Do you have a quick github project example?

nullwasamistake6y ago

Sorry, I'm too lazy to create a throwaway GitHub repo. I make way too many flamey and policital comments to tie my real name to HN posts :-/

derefr6y ago· 4 in thread

I don't know what Java's BufferedReader is doing, but it's probably not the optimal thing in terms of IO throughput. I would blame the algorithm long before blaming anything inherent about the JVM.

Erlang is another language where "naive" IO is kind of slow. https://github.com/bbense/beatwc/ is a project someone did to test various methods of doing IO in Erlang/Elixir, and their performance for a line-counting task, relative to the Unix wc(1) command.

It's interesting to see which approaches are faster. Yes, parallelism gains you a bit, but a much larger win comes from avoiding the stutter-stop effect of cutting the read buffer off whenever you hit a newline. Instead, the read buffer should be the same size as your IO source's optimal read-chunk size (a disk block; a TCP huge packet), and you should grab a whole buffer-ful of lines at a time, do a pattern-matching binary scan to collect all the indices of the newlines, and then use those indices to part the buffer out as slice references.

This achieves quite a dramatic speedup, since most of the time you don't need movable copies of the lines, and can copy the line (or more likely just part of it) yourself when you need to hold onto it.

This approach is probably also already built in to Java's "better" IO libraries, like NIO.

ubu77376y ago

Java NIO does exactly what you describe. IO is chunked optimally, the entire buffer is pulled, the API exposes a select() mechanism just like any libc, and the user is expected to frame its own received data.

edit: Lemire is showing a lack of what Fowler describes as "mechanical sympathy".

https://martinfowler.com/articles/lmax.html#QueuesAndTheirLa...

Matthias2476y ago

A bit of nitpicking on that: Even Javas nio API isn't very efficient. select() introduces a ton of garbage due to dynamically allocating lists for selected keys, and keys have a lot of synchronization overhead. That's why frameworks like Netty gained a lot of performance by building their own selectors using JNI.

derefr6y ago

I'm reminded to add, in the vein of the author's complaint, that there is a similar ridiculousness in Erlang land, that cannot be circumnavigated so easily: reading/writing to zlib-compressed files using Erlang's file:open(..., [compressed]) option—or generating/parsing zlib-compressed ETF binaries using erlang:binary_to_term(..., [compressed]))—holds [the moral equivalent of†] a global lock. Only one process can be zlib-compressing or zlib-decompressing a chunk of data at once, no matter how many cores your system has.

This means that, even when your data set compresses so well that you'd theoretically gain a ton of speed by having the data streamed from disk compressed, and then decompressed during parsing—this doesn't apply in practice, since you're introducing an artificial bottleneck in your IO reads.
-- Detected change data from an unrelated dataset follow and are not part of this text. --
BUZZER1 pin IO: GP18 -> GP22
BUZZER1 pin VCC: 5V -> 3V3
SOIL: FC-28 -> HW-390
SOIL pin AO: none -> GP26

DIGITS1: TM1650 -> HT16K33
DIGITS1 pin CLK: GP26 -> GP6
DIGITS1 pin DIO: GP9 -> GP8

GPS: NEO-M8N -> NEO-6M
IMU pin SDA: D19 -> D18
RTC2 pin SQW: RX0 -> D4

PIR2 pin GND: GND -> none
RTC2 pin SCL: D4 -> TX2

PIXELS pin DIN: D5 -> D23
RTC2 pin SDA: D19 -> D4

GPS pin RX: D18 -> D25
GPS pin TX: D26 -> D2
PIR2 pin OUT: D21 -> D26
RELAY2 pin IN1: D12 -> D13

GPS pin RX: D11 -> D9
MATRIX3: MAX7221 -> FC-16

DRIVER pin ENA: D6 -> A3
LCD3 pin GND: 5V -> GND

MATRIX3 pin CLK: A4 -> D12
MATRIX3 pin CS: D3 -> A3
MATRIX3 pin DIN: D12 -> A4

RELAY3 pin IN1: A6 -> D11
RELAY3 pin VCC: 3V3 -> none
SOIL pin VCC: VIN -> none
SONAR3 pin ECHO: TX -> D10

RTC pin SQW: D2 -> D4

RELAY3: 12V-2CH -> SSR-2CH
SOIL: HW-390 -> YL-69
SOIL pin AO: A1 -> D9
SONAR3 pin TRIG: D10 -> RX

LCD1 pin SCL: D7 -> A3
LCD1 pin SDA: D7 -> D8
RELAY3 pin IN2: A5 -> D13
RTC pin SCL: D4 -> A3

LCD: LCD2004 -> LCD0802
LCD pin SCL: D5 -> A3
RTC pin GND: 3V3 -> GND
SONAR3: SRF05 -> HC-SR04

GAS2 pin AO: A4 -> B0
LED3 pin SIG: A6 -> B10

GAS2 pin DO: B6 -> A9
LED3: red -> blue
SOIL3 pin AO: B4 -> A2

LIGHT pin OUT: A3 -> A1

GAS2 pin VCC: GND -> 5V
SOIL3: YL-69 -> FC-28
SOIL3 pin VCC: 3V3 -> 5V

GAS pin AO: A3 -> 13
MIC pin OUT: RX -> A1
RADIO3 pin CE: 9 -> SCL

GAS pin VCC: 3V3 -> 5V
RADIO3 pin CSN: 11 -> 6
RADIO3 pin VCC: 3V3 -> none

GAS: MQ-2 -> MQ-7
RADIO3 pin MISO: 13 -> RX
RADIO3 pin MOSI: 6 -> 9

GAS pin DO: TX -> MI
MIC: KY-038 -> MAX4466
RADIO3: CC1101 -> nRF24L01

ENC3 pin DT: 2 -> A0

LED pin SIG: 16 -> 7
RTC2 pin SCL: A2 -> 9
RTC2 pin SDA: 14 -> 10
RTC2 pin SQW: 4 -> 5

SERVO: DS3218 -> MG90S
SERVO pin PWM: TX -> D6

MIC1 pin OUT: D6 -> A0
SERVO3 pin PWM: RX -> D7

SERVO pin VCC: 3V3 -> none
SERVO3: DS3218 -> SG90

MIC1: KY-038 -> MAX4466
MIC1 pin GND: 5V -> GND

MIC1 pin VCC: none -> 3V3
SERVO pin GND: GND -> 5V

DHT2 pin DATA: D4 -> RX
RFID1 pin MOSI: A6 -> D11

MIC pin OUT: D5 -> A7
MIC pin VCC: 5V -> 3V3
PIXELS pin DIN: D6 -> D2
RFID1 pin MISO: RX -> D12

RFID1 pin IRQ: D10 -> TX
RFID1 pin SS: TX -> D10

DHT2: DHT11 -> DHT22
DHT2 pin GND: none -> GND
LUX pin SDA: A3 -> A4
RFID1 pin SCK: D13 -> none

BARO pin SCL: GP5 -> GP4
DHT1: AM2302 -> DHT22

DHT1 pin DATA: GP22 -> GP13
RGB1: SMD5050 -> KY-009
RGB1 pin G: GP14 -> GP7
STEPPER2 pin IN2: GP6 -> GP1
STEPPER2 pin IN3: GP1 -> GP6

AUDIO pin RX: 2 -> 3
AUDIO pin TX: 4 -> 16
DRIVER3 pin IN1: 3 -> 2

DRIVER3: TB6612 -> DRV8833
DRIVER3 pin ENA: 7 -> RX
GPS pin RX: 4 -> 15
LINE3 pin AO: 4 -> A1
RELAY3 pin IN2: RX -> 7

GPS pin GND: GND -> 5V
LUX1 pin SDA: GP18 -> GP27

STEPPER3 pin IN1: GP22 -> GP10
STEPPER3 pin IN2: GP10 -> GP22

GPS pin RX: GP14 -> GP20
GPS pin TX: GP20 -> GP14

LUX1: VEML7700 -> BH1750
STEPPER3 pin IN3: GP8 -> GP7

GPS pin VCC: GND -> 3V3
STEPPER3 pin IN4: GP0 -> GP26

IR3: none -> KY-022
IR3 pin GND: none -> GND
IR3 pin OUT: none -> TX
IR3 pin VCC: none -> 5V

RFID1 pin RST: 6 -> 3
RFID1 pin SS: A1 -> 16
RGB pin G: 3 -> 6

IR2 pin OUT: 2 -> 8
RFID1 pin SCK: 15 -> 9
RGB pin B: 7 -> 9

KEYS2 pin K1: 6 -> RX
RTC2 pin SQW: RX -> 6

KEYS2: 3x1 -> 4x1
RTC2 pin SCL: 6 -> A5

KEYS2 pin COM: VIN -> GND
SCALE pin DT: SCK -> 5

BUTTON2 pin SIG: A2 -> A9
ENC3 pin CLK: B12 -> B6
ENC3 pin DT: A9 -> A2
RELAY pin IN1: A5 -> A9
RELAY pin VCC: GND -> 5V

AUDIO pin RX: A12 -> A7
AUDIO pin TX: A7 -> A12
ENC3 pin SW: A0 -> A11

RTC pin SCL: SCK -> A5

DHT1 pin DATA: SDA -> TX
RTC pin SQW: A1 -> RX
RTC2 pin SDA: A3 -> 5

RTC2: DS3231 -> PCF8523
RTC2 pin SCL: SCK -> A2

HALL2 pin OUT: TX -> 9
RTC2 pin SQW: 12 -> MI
I'm not actually sure if this is a bug in Erlang, per se, or if it's just the intended behavior and compressed file IO was never intended to be used for performance, only for e.g. embedded devices with tiny ROMs.

(If people here think it's a bug, I'll probably go to the effort at some point to profile the performance impact and submit it as a bug on https://bugs.erlang.org.)

† What it's actually doing, is that all zlib compression/decompression passes get sent to a zlib "port driver" as messages. Port drivers can handle multiple requests in-flight at once (they're the in-process equivalent to sockets—each Erlang process's port against the port-driver is its own "connection") but the zlib port driver shim is coded to expose zlib as a single-threaded, blocking, request-response style of server, rather than one that accepts connections in parallel and instantiates a separate zlib context for each separate connection it receives.

micmus6y ago

That's probably not true in the recent versions - in OTP 20 the zlib integration was reworked and is now based on NIFs (similar to Java's JNI) instead of port drivers.

chvid6y ago· 2 in thread

At least two problems with the java code. Concatenation of strings using the plus operator creates a new string and copies the content of the old, that pushes the complexity of the code from o(n) to o(n2) where n is the number of lines. Secondly order is not guaranteed with the for each operation on streams.

The correct way to do it is using collect(Collectors.joining(“\n”)) or straight forward imperative style (without streams).

I don’t think the general statement holds (that java or buffered reader is cpu bound in particular).

pvg6y ago

Where do you see string concatenation with the plus operator in the posted code?

chvid6y ago

Haha - nowhere ... I completely misread his code.

pjmlp6y ago· 2 in thread

Completely wrong.

It is like asserting something about C based on GCC specific behaviour.

Java is not a single language implementation.

tom_mellior6y ago

Agreed. I think you are being downvoted because you forgot to paste in your benchmark results.

pjmlp6y ago

Yeah, I forgot that we aren't allowed to have opinions without doing the hard work.

So now I have to go out and do benchmarks across all these implementations just to prove they aren't the same?!?

https://en.m.wikipedia.org/wiki/List_of_Java_virtual_machine...

tawy123456y ago· 1 in thread

I'm amazed at how upset some commenters are about a blog post that did a toy experiment and didn't actually make any strong claims.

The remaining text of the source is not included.